Kurt's eyebrows shot up, and his mouth went slack. She was the least likely looking housekeeper he'd ever met. Way too slender and dainty to handle any heavy work. A real lightweight. He had to wonder if she even knew how to cook.
"Miss, my ranch is five miles out of town. My closest neighbor is more than a mile away as the crow flies. I've got two kids who can be a handful and are forever tracking dirt into the house, stacks of laundry are always piling up and three meals a day need to be fixed." His wife, Zoe, had grown to hate the isolation, the constant sameness of each day. That's why they'd gone to Seattle, to give her a break. A second honeymoon, they'd said. And he'd as good as killed her with his own hand. The grief, that truth, had been lying in his stomach like a sun-baked rock for more than a year.
"I don't mean to insult you," he said, "but you don't look like you'd be up to a job like that."
A blush traveled up her slender neck and bloomed on her cheeks. "Mr. Ryder, I'm a lot like my car. I may look small but I'm strong and dependable and tougher than you think." She reached into her purse, pulled out a business card and wrote something on the back. "That's my cell number. I'll be in town for a day or two if you change your mind. Naturally, I'd be happy to provide references."
"References as a housekeeper?" Maybe as secretary for a big-city law firm, or even a paralegal. Not a housekeeper. That didn't fit.
"References from people who know me."
With that, she whirled and walked briskly back across the street. In the side mirror, Kurt watched her go, a bundle of energy in a small but very attractive package. He'd give her an A for spunk, too.

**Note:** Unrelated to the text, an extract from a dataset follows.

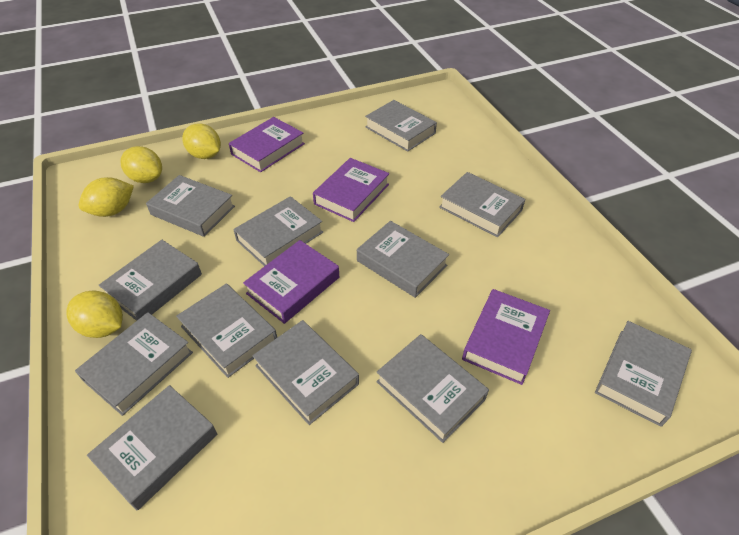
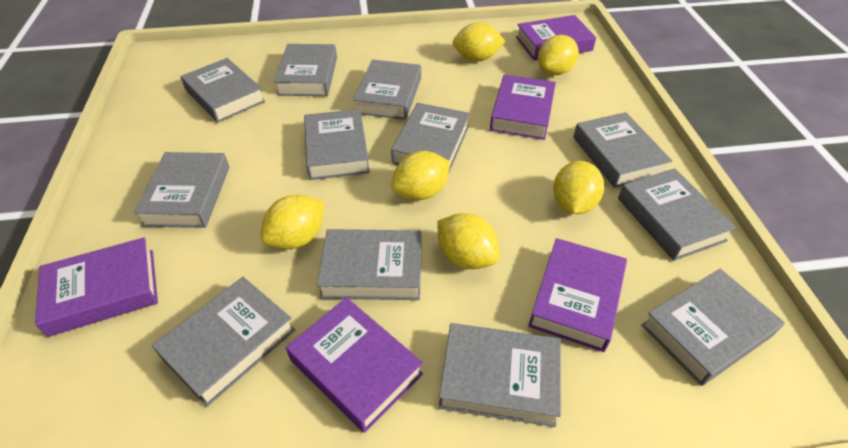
purple book: 4 -> 5
yellow lemon: 4 -> 6

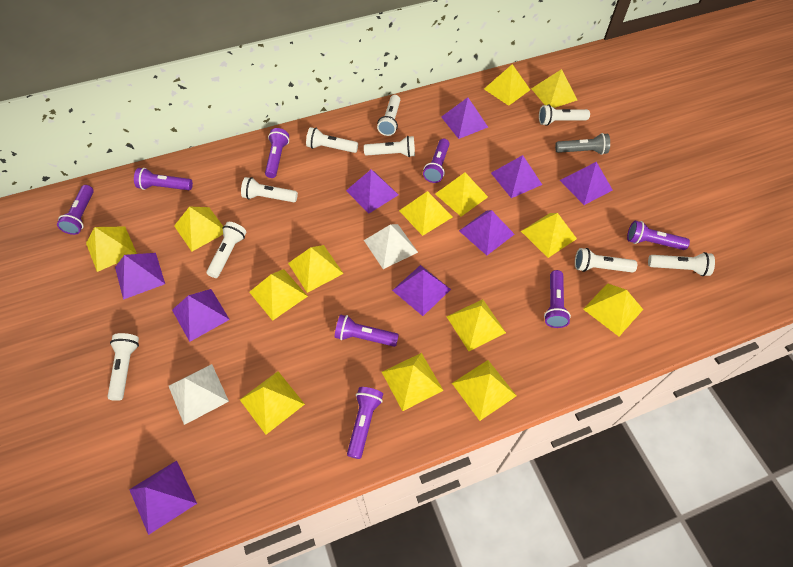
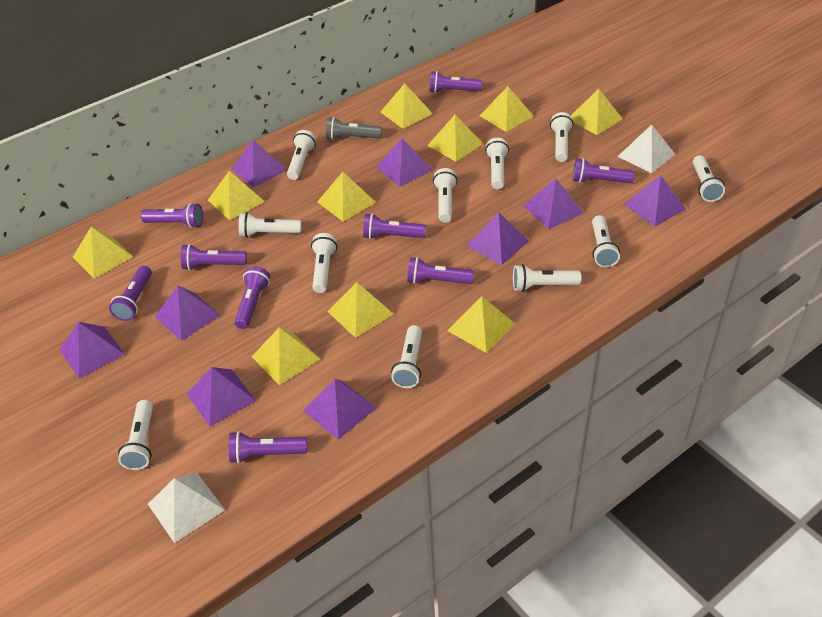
purple flashlight: 8 -> 9
white flashlight: 9 -> 11
yellow pyramid: 14 -> 10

He glanced at the number she'd written on the card then flipped it over. Sarah Barkley, Puget Sound Business Services, Payroll & Accounting, Seattle, Washington.
Maybe she'd been laid off or the company went out of business. He shrugged and tossed the card on the passenger seat. No matter. Time to get back to the ranch.
Less than ten minutes later, he drove over the cattle guard and through the entrance of the Rocking R Ranch. His great-grandfather had moved to the northern plains of Montana with his family when he was ten. They'd homesteaded the land, raised cattle, made friends with the Indians and sometimes battled them. His ancestors' blood and sweat and tears had nurtured the land, protected it. Now it was Kurt's turn to protect that legacy for his own children and teach them to love the Rocking R as much as he did.
He pulled past the two-story ranch house and parked near the barn. By noon today, the temperature had topped ninety degrees. Now clouds were forming on the western horizon, but that didn't mean they'd get rain. Not the way weather patterns had been lately.
He climbed out of the truck. Rudy, their aging border collie, ambled out of his favorite shady spot by the tractor to greet Kurt. Automatically, Kurt scratched behind the dog's ears and gave the old guy a friendly pat on his rib cage before going into the house.